L'esperienza di una studentessa di Cure infermieristiche alla SUPSI, per tre mesi a Trieste: "Non c'è stato un solo giorno in cui ho avuto la malinconia. Se siete timidi un'esperienza cosìaiuta tanto"

di Giada Baldassari*

 La voglia di partire e di fare un tirocinio all’estero è nata dal bisogno di fare qualcosa di significativo sia a livello personale, sia a livello professionale.

Ho quindi colto l’opportunità offerta dal mio percorso di studi e sono partita per uno stage di tre mesi a Trieste, presso un centro di salute mentale, (quindi nell’ambito della psichiatria, un mondo che da sempre mi affascina). Con me è partita anche mia sorella, stesso tirocinio ma in un diverso centro di salute mentale.

Per svolgere questa mobilità, una volta scelto il luogo, ho dovuto semplicemente compilare un formulario in cui annunciavo la destinazione e, da lì in poi, ho potuto contare sull’appoggio organizzativo dell’International Office della SUPSI che si è messo direttamente in contatto con la struttura in cui ho lavorato per l’invio di tutta la documentazione amministrativa necessaria.

Sebbene Trieste non sia molto lontano da casa mia (circa 600 km), la differenza culturale si percepisce bene.
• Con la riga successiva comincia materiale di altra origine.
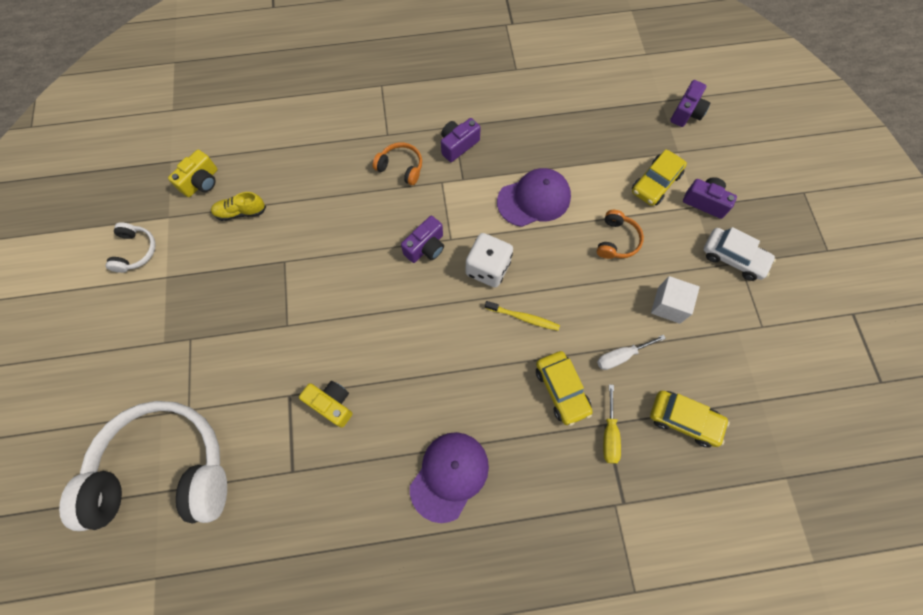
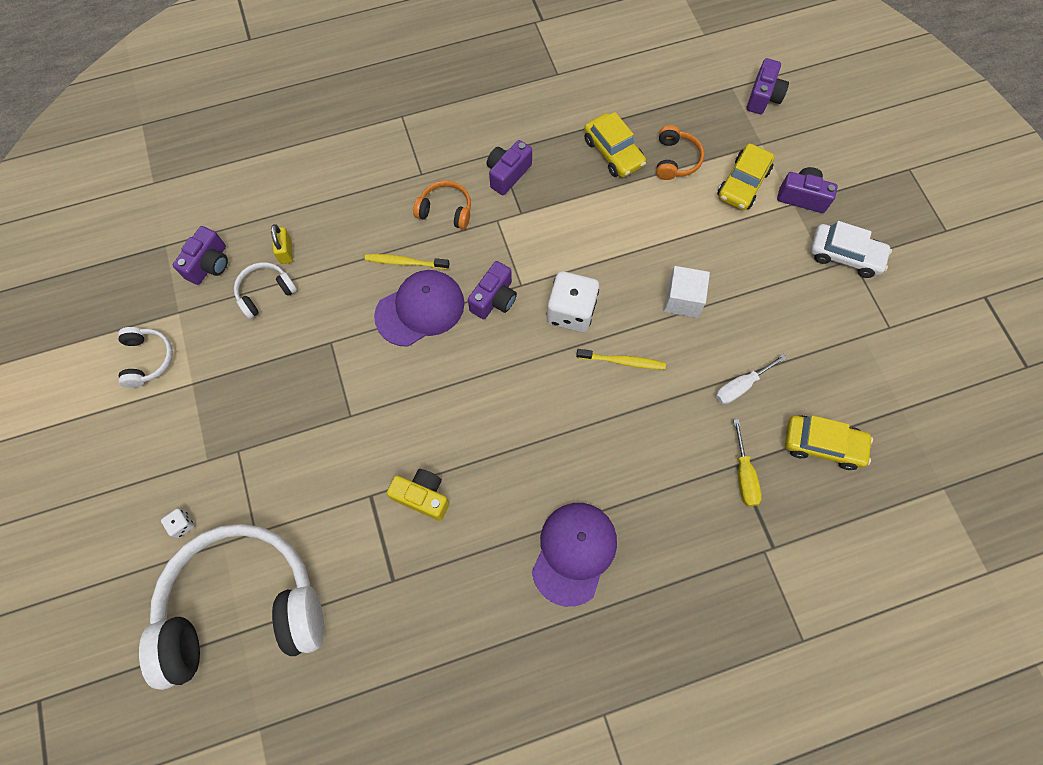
camera: 10 degrees left, 0 degrees up
(132, 392) = (182, 524): none -> white dice
(201, 182) = (209, 264): yellow camera -> purple camera
(241, 212) = (265, 293): yellow shoe -> white headphones
(264, 181) = (286, 251): none -> yellow padlock
(359, 205) = (405, 262): none -> yellow toothbrush
(534, 199) = (608, 224): purple cap -> purple cap (420, 309)
(561, 389) = (681, 435): yellow car -> yellow car (613, 152)
(616, 240) = (711, 256): orange headphones -> orange headphones (675, 160)
(668, 305) = (783, 320): white cube -> white cube (682, 299)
Non ho avuto problemi con la lingua, dato che si parla italiano, mentre con la mentalità e alcune usanze locali ho avuto inizialmente qualche difficoltà. La città mi è piaciuta da subito, non è piccola ma nemmeno tanto grande; una cosa che mi manca molto è poter vedere il mare dalla finestra tutti i giorni.
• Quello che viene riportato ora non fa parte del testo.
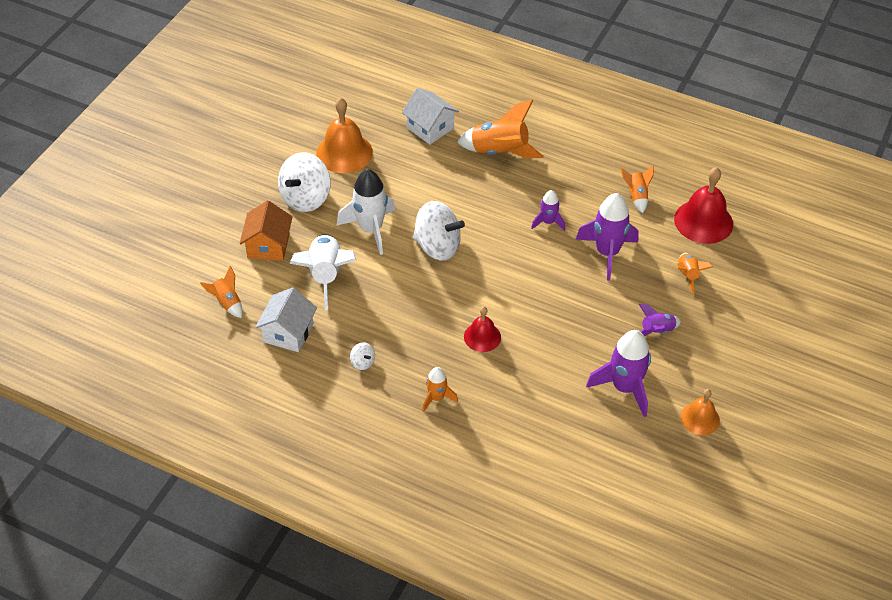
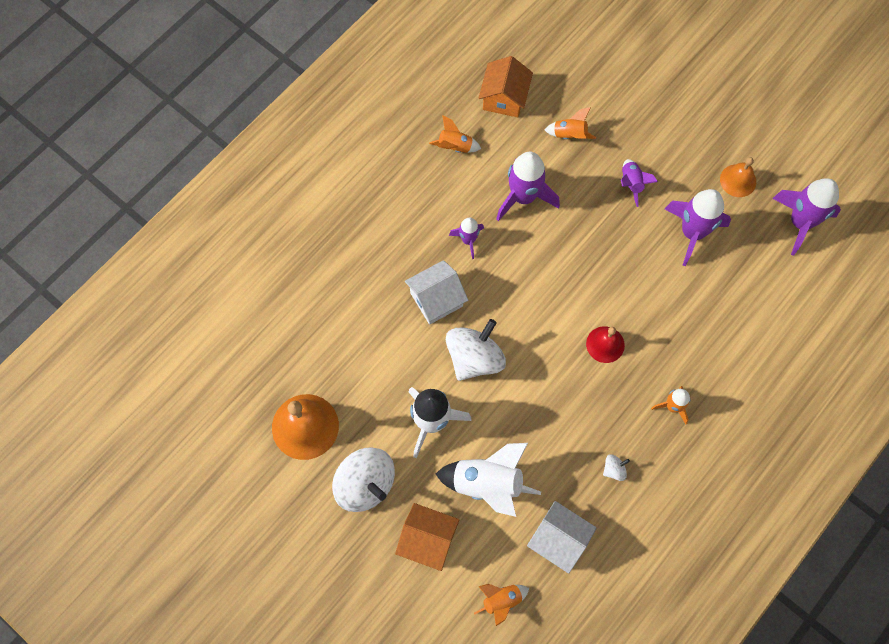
camera: 75 degrees left, 20 degrees up
(430, 128) = (294, 323): white house -> white house (436, 299)
(499, 152) = (353, 260): orange rocket -> none
(675, 480) = (800, 222): none -> purple rocket
(703, 221) = (504, 98): red bell -> orange house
Sul posto di lavoro sono stati tutti, indipendentemente dal ruolo lavorativo, molto disponibili e cordiali. Non solo mi hanno insegnato competenze inerenti al lavoro, ma mi hanno raccontato storie sulla città, sulle loro vite, sulle loro feste e usanze. Mi hanno consigliato i posti più belli da visitare e non c’è stato un singolo giorno in cui io abbia sentito la malinconia del Ticino e della routine a cui ero abituata. Porterò sempre con me i ricordi di tutte le persone che ho conosciuto e che mi hanno insegnato qualcosa. Ho imparato tanto a livello professionale, umano e personale, è sicuramente un’esperienza che rifarei altre cento volte.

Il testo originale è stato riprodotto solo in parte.